Ik kopieer de lijn die ik op zijn linkerkant heb getekend. Het vertrouwen dat hij me schenkt maakt me licht in mijn hoofd, maar dat gevoel wordt getemperd door het feit dat ik zijn pijn kan uittellen. Zijn borst is bezaaid met zeven kleine, ronde witte littekens en het is een diepe, duistere kwelling om deze afschuwelijke, verdorven verminking van zijn prachtige lichaam te zien. Wie doet een kind zoiets aan?

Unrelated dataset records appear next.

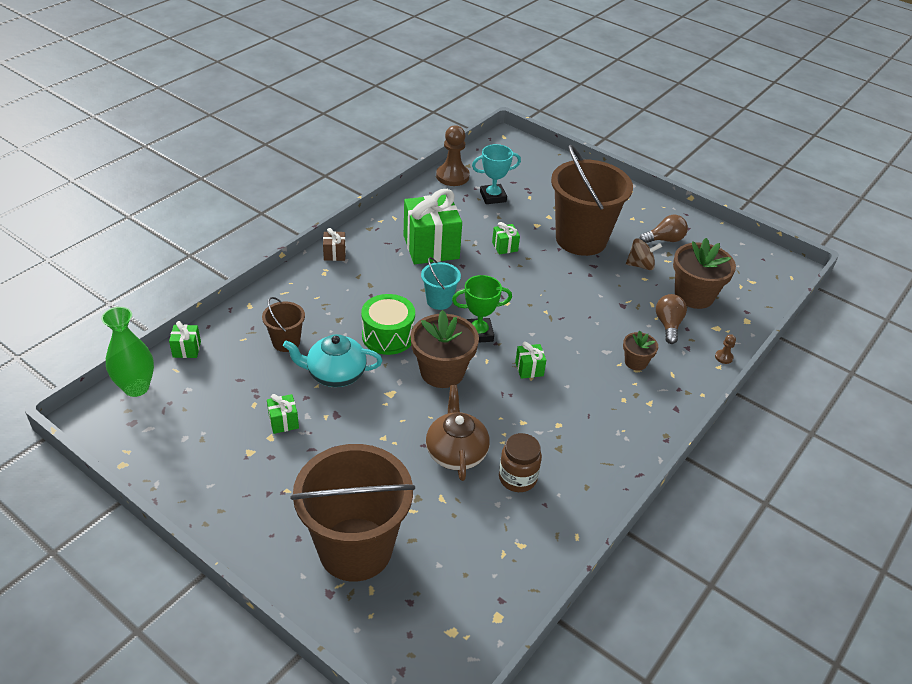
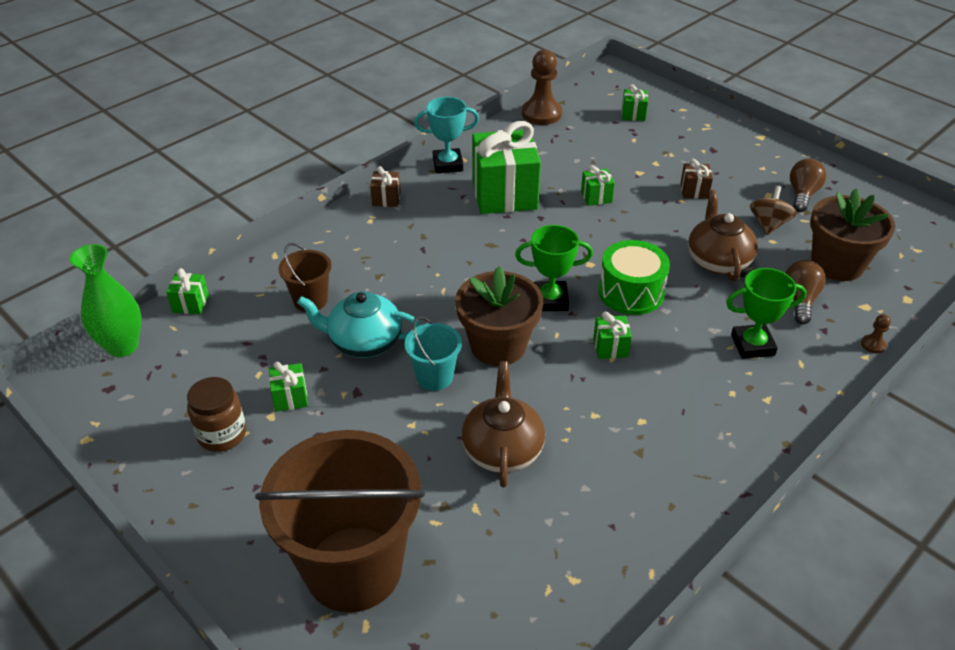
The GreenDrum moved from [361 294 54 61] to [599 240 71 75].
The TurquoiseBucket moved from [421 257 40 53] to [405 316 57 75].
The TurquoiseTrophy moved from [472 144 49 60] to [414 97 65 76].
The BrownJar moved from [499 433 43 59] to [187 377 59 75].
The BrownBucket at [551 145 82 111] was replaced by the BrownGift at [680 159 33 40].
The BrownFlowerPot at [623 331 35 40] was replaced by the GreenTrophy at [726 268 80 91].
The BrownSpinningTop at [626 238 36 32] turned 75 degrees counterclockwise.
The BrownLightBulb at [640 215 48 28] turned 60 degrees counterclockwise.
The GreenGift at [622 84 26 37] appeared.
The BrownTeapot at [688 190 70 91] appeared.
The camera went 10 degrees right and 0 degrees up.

‘Zo, klaar,’ fluister ik, mijn emotie in bedwang houdend.
‘Nee, nog niet,’ antwoordt hij en hij trekt een lijn met zijn lange wijsvinger rond de onderkant van zijn nek. Ik volg de lijn van zijn vinger met een scharlakenrode streep. Als ik klaar ben kijk ik in de grijze diepte van zijn ogen.
‘Nu mijn rug,’ zegt hij. Hij verschuift, zodat ik van hem af moet, draait zich dan om en gaat in kleermakerszit met zijn rug naar me toe op het bed zitten.
‘Volg de lijn van mijn borst, helemaal naar de andere kant.’ Zijn stem klinkt laag en hees.
Ik doe wat hij zegt tot een karmozijnrode lijn midden over zijn rug loopt, en terwijl ik bezig ben, tel ik nog meer littekens die zijn prachtige lichaam ontsieren. Negen in totaal.
Godallemachtig. Ik vecht tegen de onweerstaanbare behoefte om ze elk afzonderlijk te kussen en moet de tranen die in mijn ogen opwellen tegenhouden. Wat voor beest doet zoiets? Zijn hoofd is gebogen en zijn lichaam gespannen, terwijl ik de baan over zijn rug voltooi.
‘Ook rond je nek?’ fluister ik.
Hij knikt en langs de onderkant van zijn nek, onder zijn haargrens, teken ik nog een lijn, die aansluit op de eerste.
‘Klaar,’ mompel ik, en het ziet eruit alsof hij een bizar huidkleurig vest met een sloerierode rand draagt.
Zijn schouders zakken in elkaar als hij ontspant en hij draait zich langzaam om, zodat hij me weer kan aankijken.
‘Dat zijn de grenzen,’ zegt hij zacht, zijn ogen donker en zijn pupillen wijd... van angst? Van lust? Ik wil me op hem werpen, maar ik hou me in en kijk hem verwonderd aan.
‘Daar kan ik mee leven. Maar nu wil ik me op je storten,’ fluister ik.
Hij kijkt me wellustig aan en steekt zijn handen uit, een zwijgend gebaar van instemming.
‘Welnu, mevrouw Steele, ik ben geheel de uwe.’
Als een kind gier ik het uit van de pret en werp me in zijn armen, hem neerduwend op het bed. Hij kronkelt, stoot een jongensachtige lach uit vol opluchting dat de beproeving voorbij is. Op de een of andere manier kom ik onder hem op het bed terecht.
‘Volgens mij had ik nog wat te goed,’ fluistert hij en opnieuw eist zijn mond de mijne op.